Ministro do STF afirma que investigação ajudou a conter ataques à Corte e diz que instrumento segue necessário no cenário político atual

Redação Publicado em 24/04/2026, às 12h42
O ministro Gilmar Mendes, do Supremo Tribunal Federal (STF), afirmou na última quinta-feira (23), que o chamado inquérito das fake news deve permanecer em andamento, ao menos, até a realização das eleições presidenciais de 2026. Segundo ele, a investigação teve papel importante para preservar a estabilidade institucional do país.

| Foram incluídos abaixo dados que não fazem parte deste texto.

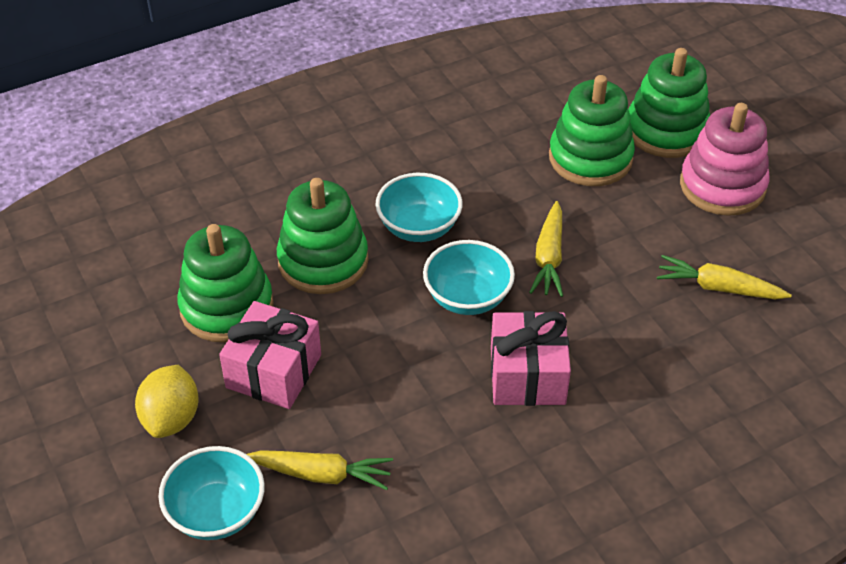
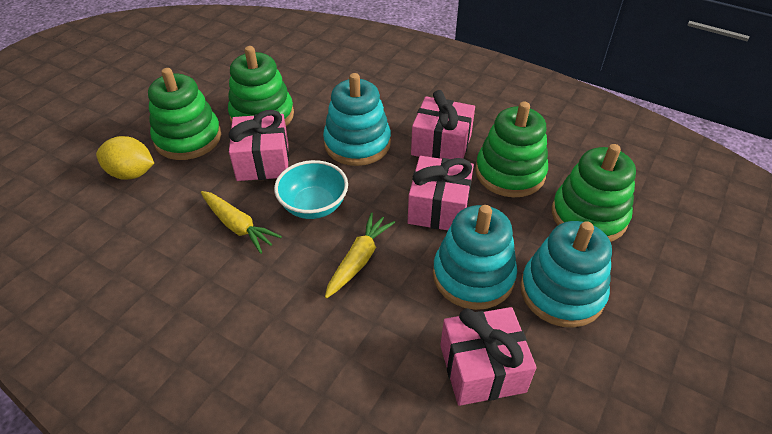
pink gift: 2 -> 4
pink stacking toy: 1 -> 0
turquoise bowl: 3 -> 1
turquoise stacking toy: 0 -> 3
yellow carrot: 3 -> 2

Durante entrevista ao Jornal da Globo, Gilmar declarou que o Brasil atravessa um momento de “paz política” em razão das medidas adotadas no âmbito do inquérito. Para o magistrado, períodos eleitorais costumam intensificar críticas ao STF, muitas vezes transformadas em pauta de campanhas políticas, o que justificaria a manutenção de mecanismos de proteção à Corte.
O inquérito foi instaurado em março de 2019 para apurar a disseminação de notícias falsas, ameaças e ataques direcionados aos ministros do Supremo e ao sistema democrático. A investigação está sob relatoria do ministro Alexandre de Moraes.

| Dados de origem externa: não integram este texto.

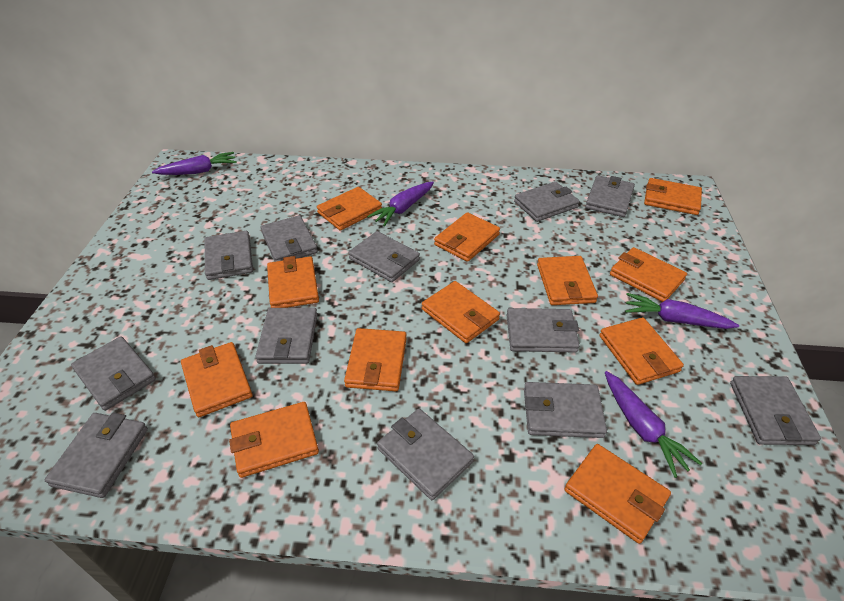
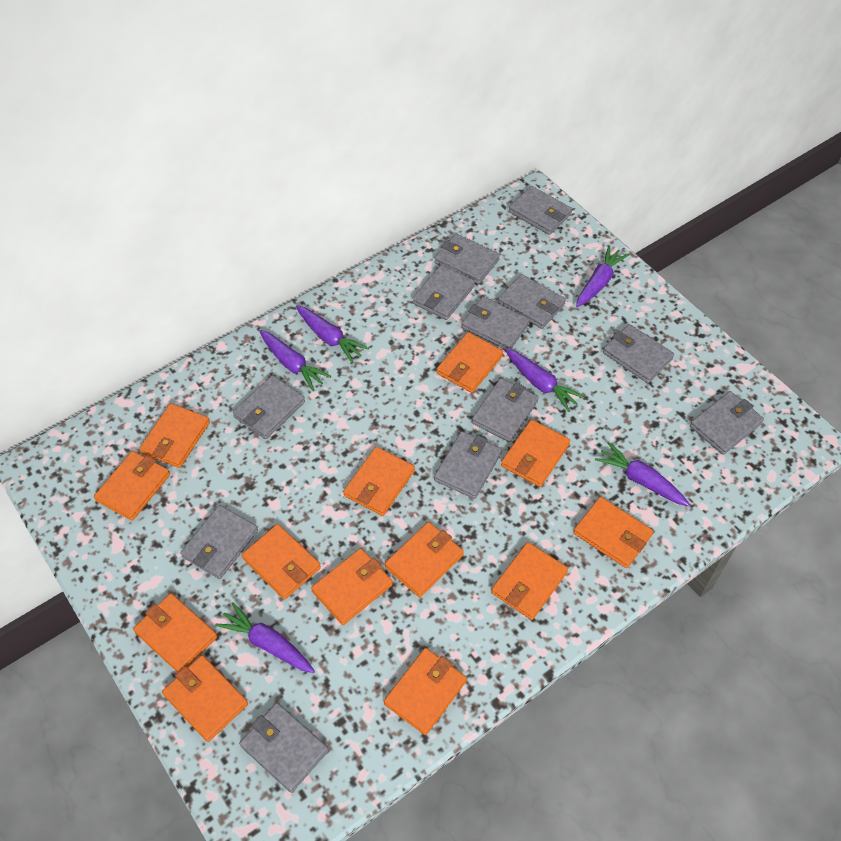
orange wallet: 12 -> 13
purple carrot: 4 -> 6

Na entrevista, Gilmar ressaltou que considera a apuração ainda necessária diante de novos episódios de ataques institucionais. Ele também criticou iniciativas recentes que buscaram responsabilizar integrantes do tribunal.
Ao comentar esse ponto, o ministro mencionou o relatório final da CPI do Crime Organizado, conduzida no Senado. O documento, elaborado pelo senador Alessandro Vieira (MDB), sugeria o indiciamento do próprio Gilmar Mendes, e outros dois ministros, Alexandre de Moraes e Dias Toffoli, além do procurador-geral da República, Paulo Gonet. O pedido, no entanto, foi rejeitado pela comissão.
Mendes também abordou o embate recente com Romeu Zema (Novo), ex-governador de Minas Gerais e apontado como pré-candidato à Presidência. O ministro solicitou a Alexandre de Moraes que o político seja incluído no inquérito após a divulgação de vídeos críticos ao STF nas redes sociais.
Desde o início da semana, Zema intensificou publicações com ataques à Corte em seu perfil no Instagram. O ex-governador afirma ser alvo de perseguição e diz que manterá suas manifestações públicas sobre o tema.
O episódio reforça como a relação entre liberdade de expressão, combate à desinformação e atuação do Judiciário deve seguir no centro do debate político até as eleições de outubro.